The Weimar Republic was born out of war and revolution. When in September 1918 it became clear that Germany would lose the Great War, the de facto military dictator Ludendorff quickly handed over government to the hitherto powerless parliamentarians. While they were discussing terms for a ceasefire with the Allies, other military leaders prepared (without consulting their new civilian government) for one last naval strike to go out in a blaze of glory. The sailors, however, would have none of it and rose in support for the government. Their revolution spread like a wildfire from the north of Germany and brought down the remnants of imperial rule in Germany.
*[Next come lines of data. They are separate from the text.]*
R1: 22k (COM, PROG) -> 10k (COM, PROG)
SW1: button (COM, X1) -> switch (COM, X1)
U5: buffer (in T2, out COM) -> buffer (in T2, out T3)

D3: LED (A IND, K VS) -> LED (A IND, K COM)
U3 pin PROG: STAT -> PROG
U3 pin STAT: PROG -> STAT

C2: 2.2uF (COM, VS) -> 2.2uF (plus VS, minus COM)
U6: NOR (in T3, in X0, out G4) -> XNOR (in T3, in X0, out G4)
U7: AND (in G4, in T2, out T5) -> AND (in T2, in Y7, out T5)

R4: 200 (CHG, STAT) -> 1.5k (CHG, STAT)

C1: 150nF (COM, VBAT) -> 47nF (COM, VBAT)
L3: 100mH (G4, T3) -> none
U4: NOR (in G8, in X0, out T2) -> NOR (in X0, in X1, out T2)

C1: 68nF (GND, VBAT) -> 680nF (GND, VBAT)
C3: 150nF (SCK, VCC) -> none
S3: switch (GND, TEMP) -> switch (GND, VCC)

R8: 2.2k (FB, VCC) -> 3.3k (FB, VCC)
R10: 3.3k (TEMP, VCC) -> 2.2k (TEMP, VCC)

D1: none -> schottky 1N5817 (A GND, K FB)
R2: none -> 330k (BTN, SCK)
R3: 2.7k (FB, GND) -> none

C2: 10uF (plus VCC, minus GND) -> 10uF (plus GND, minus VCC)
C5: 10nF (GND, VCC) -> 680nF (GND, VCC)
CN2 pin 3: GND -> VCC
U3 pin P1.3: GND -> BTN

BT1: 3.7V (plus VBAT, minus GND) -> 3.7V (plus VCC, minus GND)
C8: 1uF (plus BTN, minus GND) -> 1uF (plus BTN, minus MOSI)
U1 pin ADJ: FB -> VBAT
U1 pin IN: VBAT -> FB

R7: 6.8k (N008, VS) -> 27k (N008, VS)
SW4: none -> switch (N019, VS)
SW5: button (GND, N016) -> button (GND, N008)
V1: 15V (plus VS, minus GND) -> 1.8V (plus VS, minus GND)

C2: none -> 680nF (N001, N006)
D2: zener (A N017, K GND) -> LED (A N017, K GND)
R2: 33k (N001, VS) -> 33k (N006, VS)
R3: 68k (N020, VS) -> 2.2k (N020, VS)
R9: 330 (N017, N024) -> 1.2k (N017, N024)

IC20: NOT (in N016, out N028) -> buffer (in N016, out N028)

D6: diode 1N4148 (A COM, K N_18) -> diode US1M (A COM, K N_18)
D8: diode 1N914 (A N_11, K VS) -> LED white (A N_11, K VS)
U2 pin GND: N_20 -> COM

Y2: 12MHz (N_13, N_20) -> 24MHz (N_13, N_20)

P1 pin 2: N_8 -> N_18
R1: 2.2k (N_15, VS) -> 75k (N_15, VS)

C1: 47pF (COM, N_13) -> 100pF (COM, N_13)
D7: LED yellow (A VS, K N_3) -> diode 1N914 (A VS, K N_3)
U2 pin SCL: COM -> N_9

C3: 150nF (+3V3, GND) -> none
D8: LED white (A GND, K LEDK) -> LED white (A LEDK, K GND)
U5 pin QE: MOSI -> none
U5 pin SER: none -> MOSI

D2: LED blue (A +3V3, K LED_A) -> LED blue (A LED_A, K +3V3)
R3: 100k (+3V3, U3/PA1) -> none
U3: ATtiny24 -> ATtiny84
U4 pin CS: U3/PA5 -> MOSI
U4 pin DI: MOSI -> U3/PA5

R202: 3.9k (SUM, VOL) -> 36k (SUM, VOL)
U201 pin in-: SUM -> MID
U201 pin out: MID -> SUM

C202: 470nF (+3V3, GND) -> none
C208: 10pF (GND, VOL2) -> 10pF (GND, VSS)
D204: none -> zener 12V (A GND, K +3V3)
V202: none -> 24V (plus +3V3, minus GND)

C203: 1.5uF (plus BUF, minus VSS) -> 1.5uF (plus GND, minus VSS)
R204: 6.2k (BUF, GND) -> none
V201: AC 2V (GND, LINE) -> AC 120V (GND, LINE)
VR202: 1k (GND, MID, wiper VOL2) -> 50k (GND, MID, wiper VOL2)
Even though the sailors – and along with them the workers – had risen in support of the Social Democrat-led government, said government grew quickly suspicious of them. Worker protests in early 1919 were gunned down by government-sponsored paramilitary forces. At the same time, the victorious powers of the Great War drew up a treaty to transform the ceasefire into a peace. The terms of this Versailles Treaty were harsh – Germany lost wide swaths of territory, all colonies, had to pay a staggering sum in war reparations, and was assigned the sole guilt for the outbreak of the war – but the alternative – fighting on – was utterly unfeasible at this point. So the German government signed, the National Assembly completed their work on a new constitution, and thus the new Germany of peace and democracy was born.
The Versailles Treaty was a heavy burden on the young republic – not only because of the actual material reparations, but also because of the resentment it created. As accepting the terms of Versailles had been one of the first acts of the new parliament-based government, it was easy to smear them as traitors to their country (just as Ludendorff had wanted). Right-wing opposition to the Weimar Republic always rested on the myth that Germany had not militarily lost World War I, but that an unholy alliance of the parliamentarians in the capital with the revolutionaries all over Germany (often either or both were seen as the agents of a Jewish conspiracy) had “stabbed the army in the back”. The nationalists could never make their peace with the Republic on these grounds. One of the player factions in Weimar: The Fight for Democracy represents these nationalists which are opposed to the Republic from the very beginning.
But not only some few right-wing extremists rejected the republic. Large parts of the traditional elites in the administration, the military, and business disapproved of a liberal, parliamentary democracy, which they found at best suitable to a nation of merchants, like the English, but not to one of heroes, as they saw themselves. The German democratic republic could only grow from below – those at the top had weighed and regarded it as unsuitable from the get-go.

A26_BittereArmut.jpg

The dire economic situation in post-World War I Germany provided for political tension. Image © Matthias Cramer.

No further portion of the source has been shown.